Patients classified as having stage I or IIA Hodgkin Lymphoma (HL) are considered to have early stage disease and are almost always curable. For the purpose of treatment selection patients can be segregated into two groups based on the presence of the following “higher risk” features.

  • B symptoms (unexplained fever ≥38°C, soaking night sweats, unexplained weight loss ≥10% within 6 months)
  • Extra-nodal disease
  • Bulky disease (≥10 cm or >33% of the chest diameter on chest x-ray)
  • Three or more sites of nodal involvement
  • Sedimentation rate of 50 mm/h or higher

Individuals without these features are effectively treated with a shorter course of chemotherapy with ABVD (doxorubicin, bleomycin, Velban, and dacarbazine) followed by local radiation treatment which consistently cures over 95% of patients with stage I or IIA HL.2 Clinical trials have determined that ABVD for 4 cycles or ABVD for two cycles plus “involved field” radiation directly to areas of cancer cures the majority of early stage HL patients.3,4

Patients with “higher risk” features and symptoms are typically treated as though they have advanced stage disease and are still cured the majority of the time; they do however require more chemotherapy; 4 cycles of ABVD + radiation or 6 cycles of ABVD.

The goal of treatment for early stage HL is cure and to limit treatment-related side effects as much as possible. Historically, patients with stage I or IIA disease were successfully treated with radiation therapy alone. Radiation therapy is a “local” therapy and unable to kill cancer cells outside its field of delivery. Therefore, patients with HL had to undergo extensive staging with surgery, as well as removal of the spleen (staging laparotomy) to ensure that the cancer could be adequately treated with radiation therapy alone.

Full doses of radiation therapy cause significant long-term side effects to many patients.1 Chemotherapy is more capable of curing early and advanced stage HL because unlike radiation it kills cancer cells anywhere in the body. The long-term side effects of chemotherapy are also less severe than those caused by radiation therapy. Currently most patients with stage I or IIA disease are treated with a combination of chemotherapy and radiation therapy in reduced doses. By utilizing combination therapy, high cure rates can be achieved, and the long-term side effects of each treatment may be decreased. Additionally, the extensive surgical staging evaluation can be avoided.

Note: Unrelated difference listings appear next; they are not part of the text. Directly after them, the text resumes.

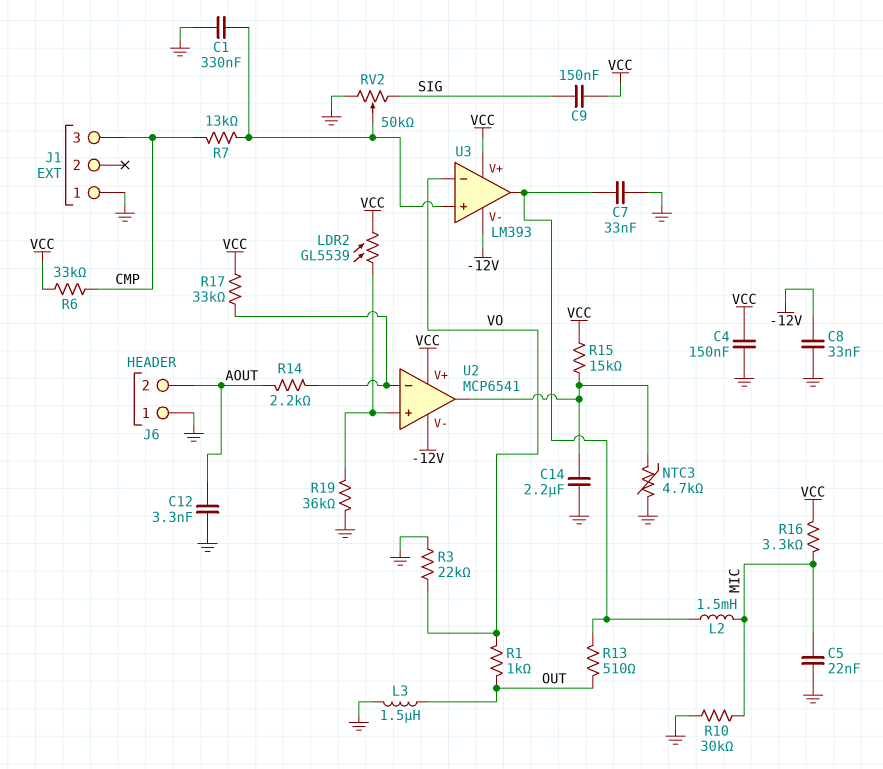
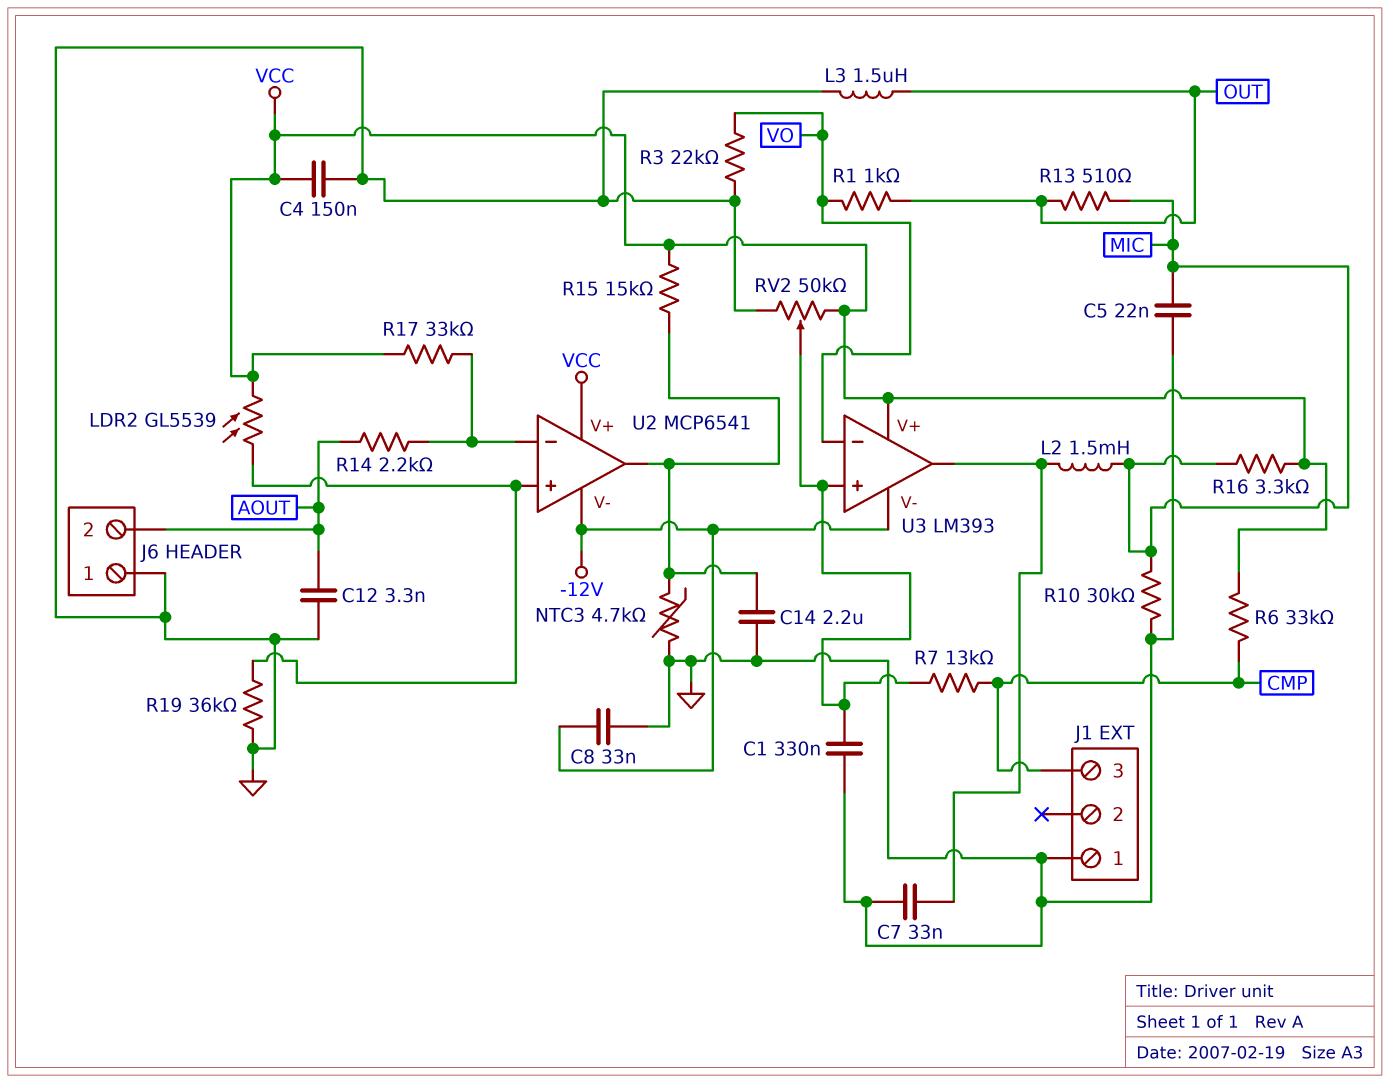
C9: 150nF (SIG, VCC) -> none
R13: 510 (OUT, U3/out) -> 510 (MIC, OUT)
RV2: 50k (GND, SIG, wiper U3/in+) -> 50k (GND, VCC, wiper U3/in+)

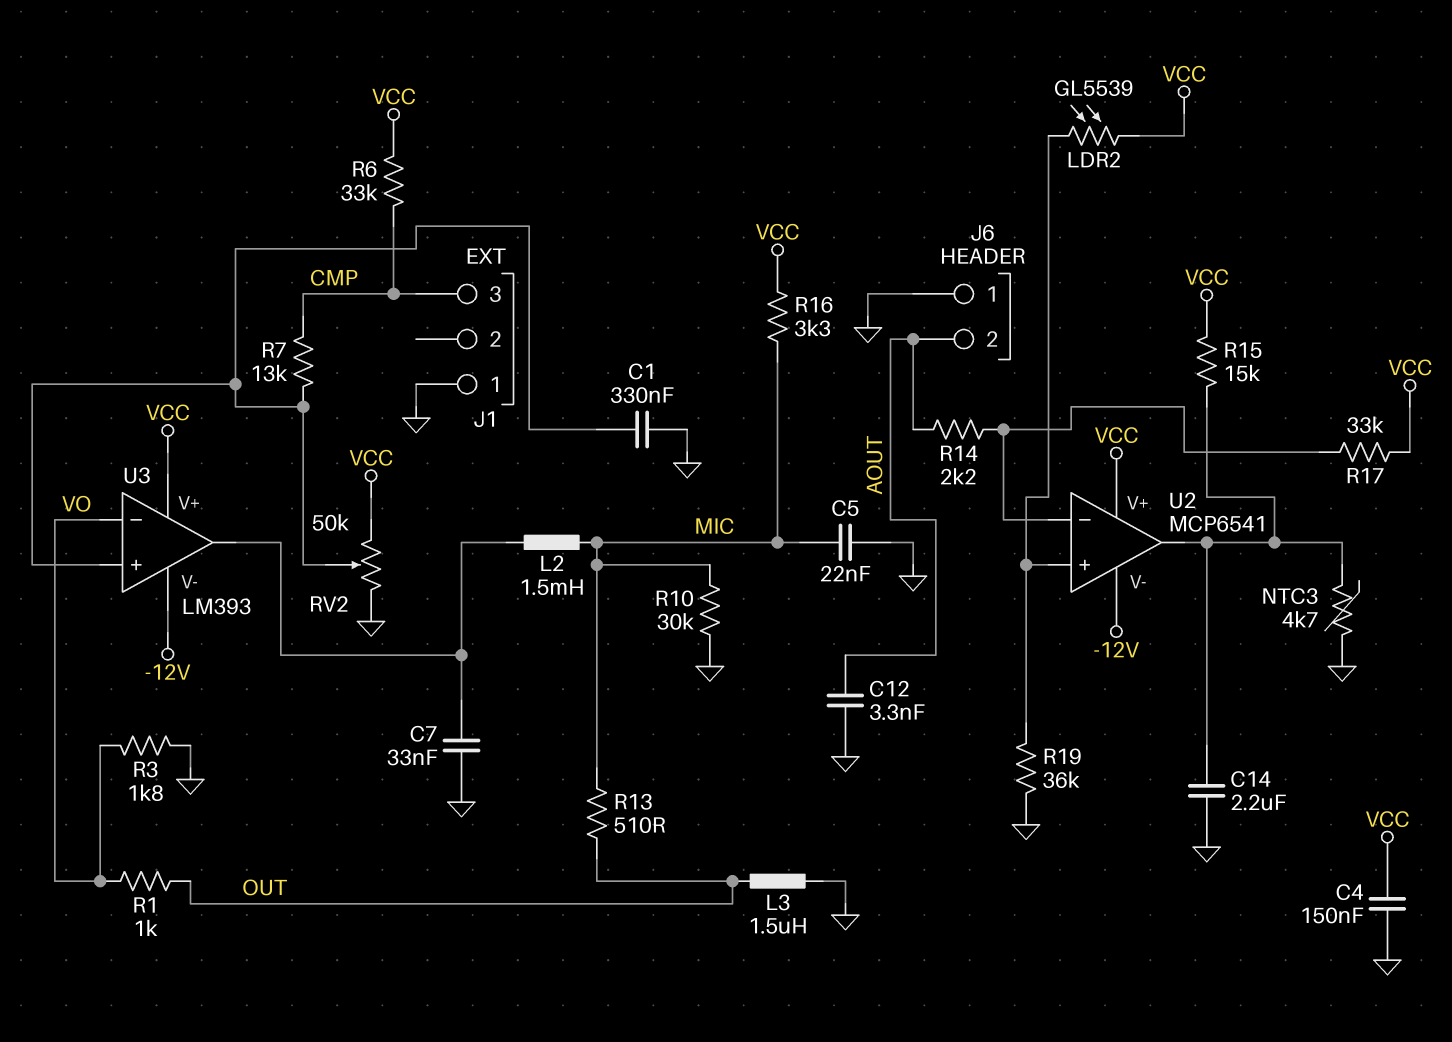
C8: 33nF (-12V, GND) -> none
R3: 22k (GND, VO) -> 1.8k (GND, VO)

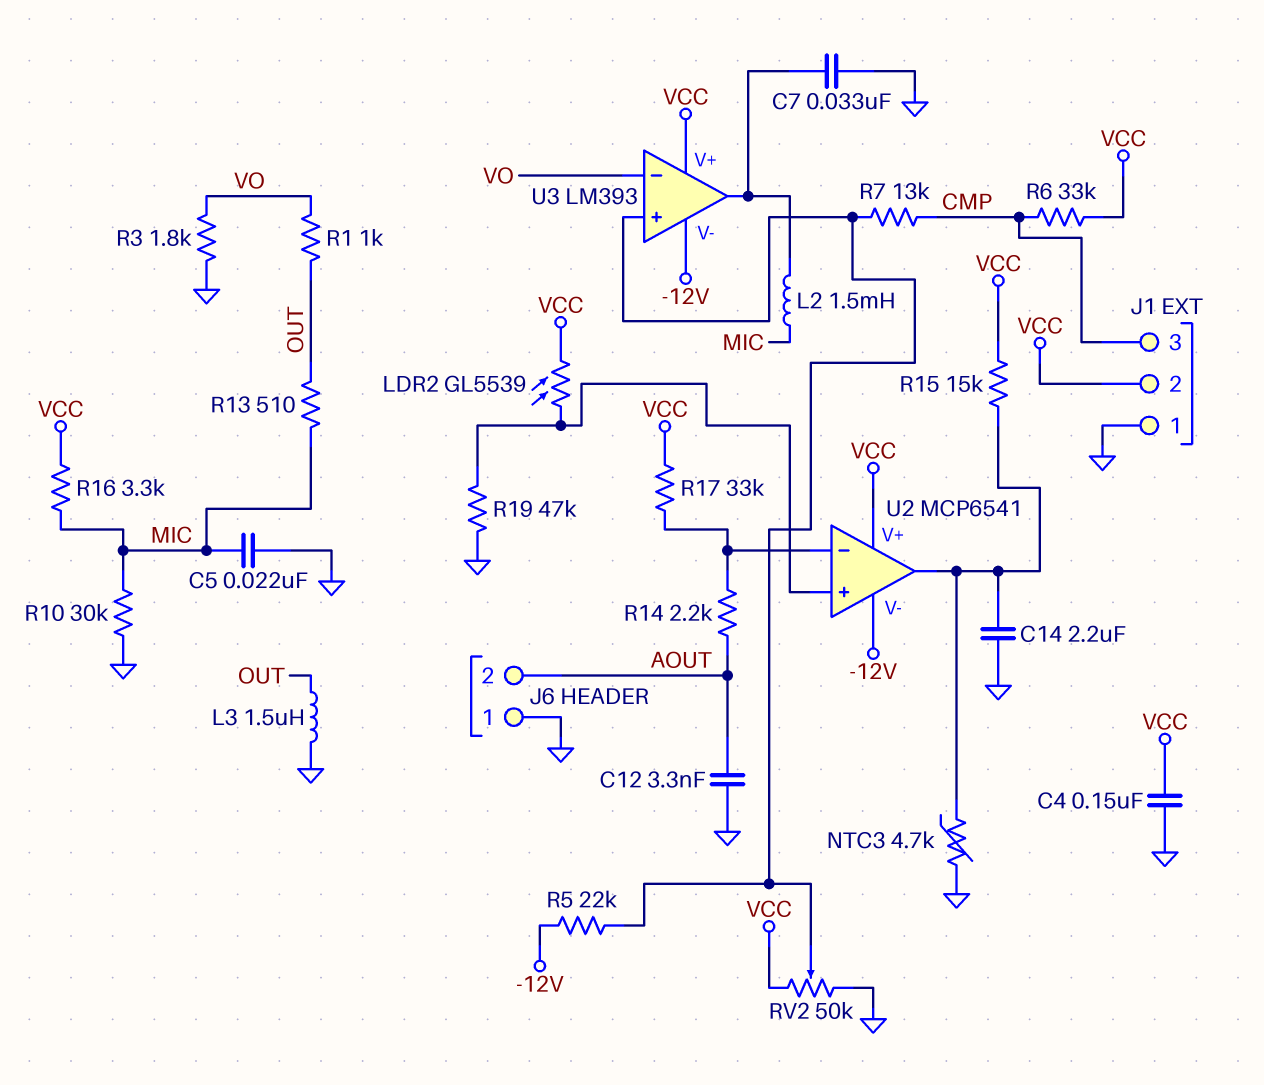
C1: 330nF (GND, U3/in+) -> none
J1 pin 2: none -> VCC
R5: none -> 22k (-12V, U3/in+)
R19: 36k (GND, U2/in+) -> 47k (GND, U2/in+)

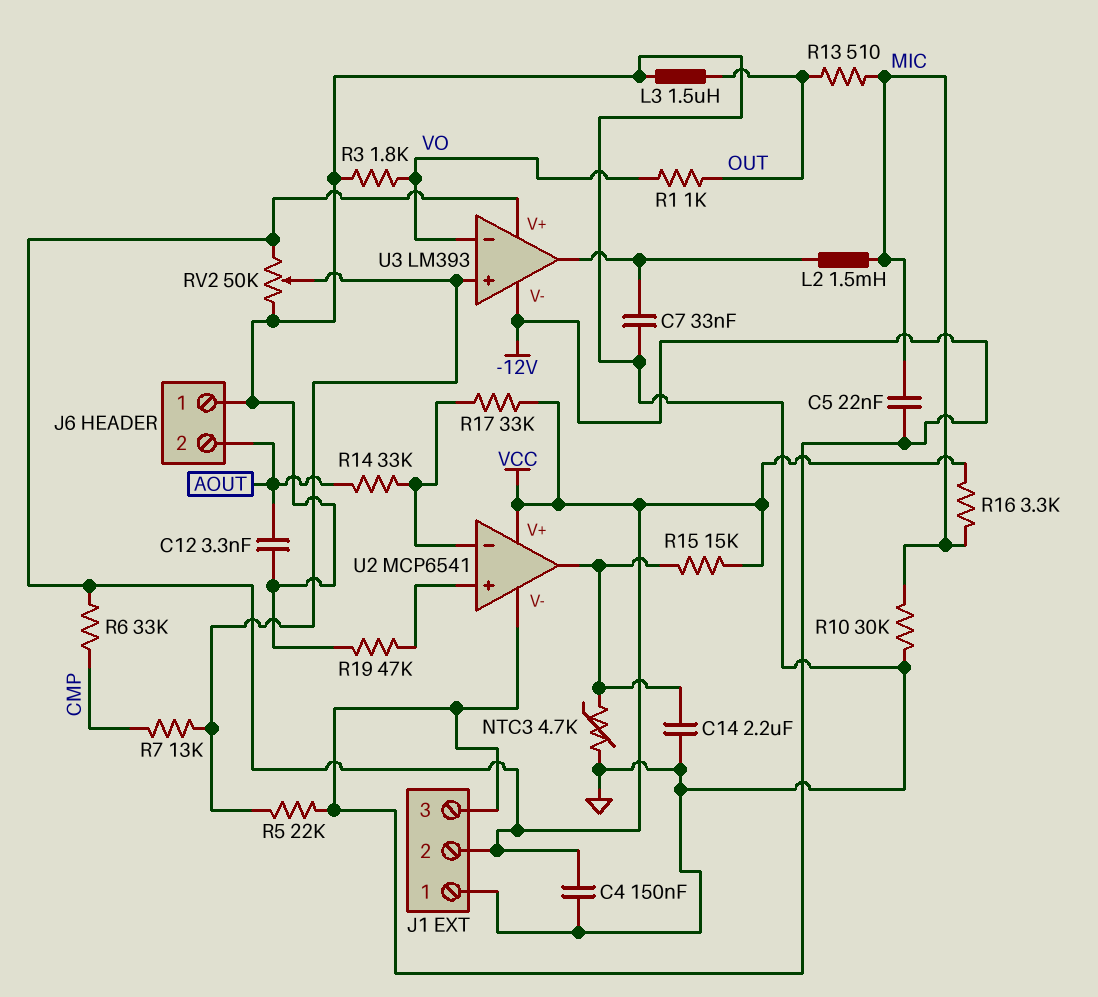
C5: 22nF (GND, MIC) -> 22nF (-12V, MIC)
J1 pin 3: CMP -> -12V
LDR2: GL5539 (U2/in+, VCC) -> none
R14: 2.2k (AOUT, U2/in-) -> 33k (AOUT, U2/in-)

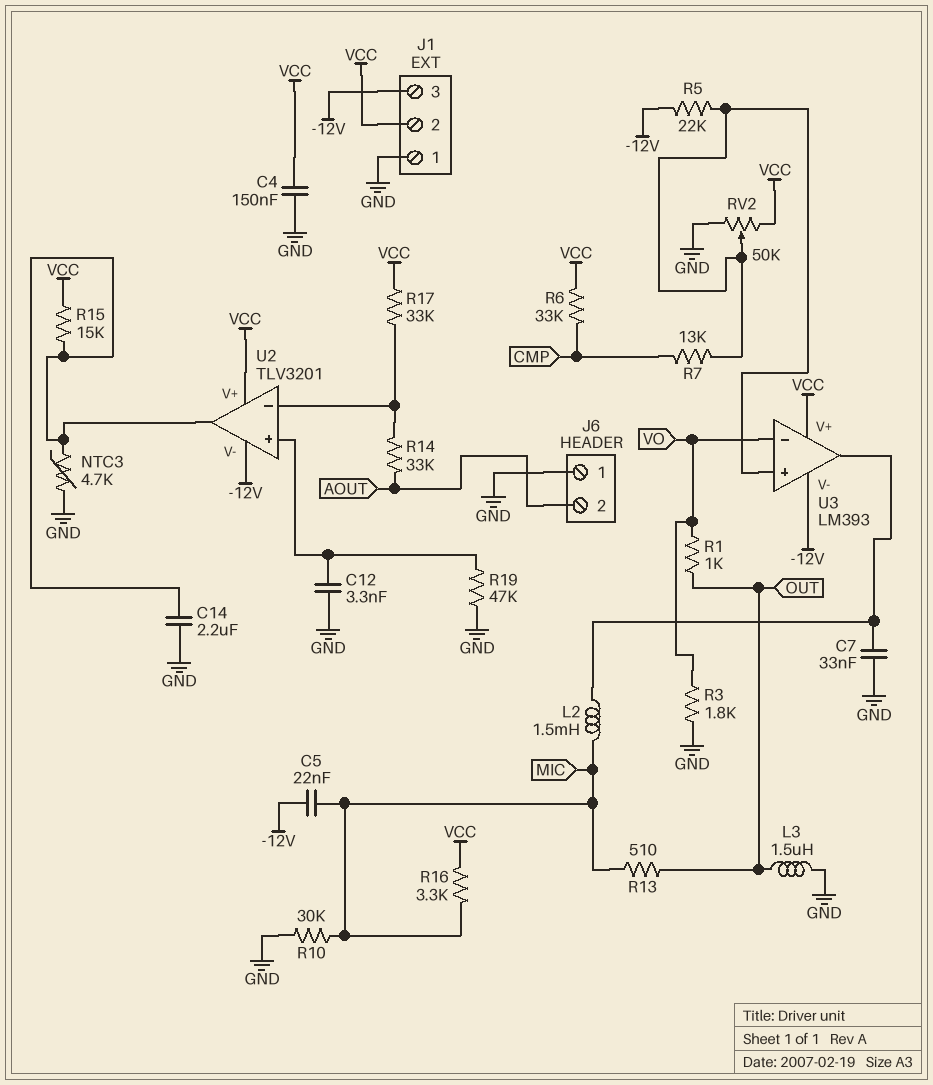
C12: 3.3nF (AOUT, GND) -> 3.3nF (GND, U2/in+)
U2: MCP6541 -> TLV3201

Methods to Detect Residual Lymphoma: Doctors monitor the response to treatment by checking for residual HL on CT or MRI scans after initial treatment. The presence of a residual mass can create problems for management because the mass may represent active HL or merely be scar or dead tissue from chemotherapy damage. PET (positron emission tomography) scanning helps doctors more accurately determine the presence of residual HL following treatment.5,6

References


1 Dores GM, Metayer C, Curtis RE, et al.: Second malignant neoplasms among long-term survivors of Hodgkin’s disease: a population-based evaluation over 25 years. J Clin Oncol 20 (16): 3484-94, 2002.

2 Duggan D, Petroni G, Johnson J, et al. Randomized comparison of ABVD and MOPP/ABV hybrid for the treatment of advanced Hodgkin’s disease: report of an Intergroup trial.

3 Engert A, Franklin J, Eich HT, et al.: Two cycles of doxorubicin, bleomycin, vinblastine, and dacarbazine plus extended-field radiotherapy is superior to radiotherapy alone in early favorable Hodgkin’s lymphoma: final results of the GHSG HD7 trial. J Clin Oncol 25 (23): 3495-502, 2007.

4 Meyer RM, Gospodarowicz MK, Connors JM, et al.: ABVD alone versus radiation-based therapy in limited-stage Hodgkin’s lymphoma. N Engl J Med 366 (5): 399-408, 2012.

5 Raemaekers JM, André MP, Federico M, et al.: Omitting radiotherapy in early positron emission tomography-negative stage I/II Hodgkin lymphoma is associated with an increased risk of early relapse: Clinical results of the preplanned interim analysis of the randomized EORTC/LYSA/FIL H10 trial. J Clin Oncol 32 (12): 1188-94, 2014

6 Radford J, Illidge T, Counsell N, et al.: Results of a trial of PET-directed therapy for early-stage Hodgkin’s lymphoma. N Engl J Med 372 (17): 1598-607, 2015.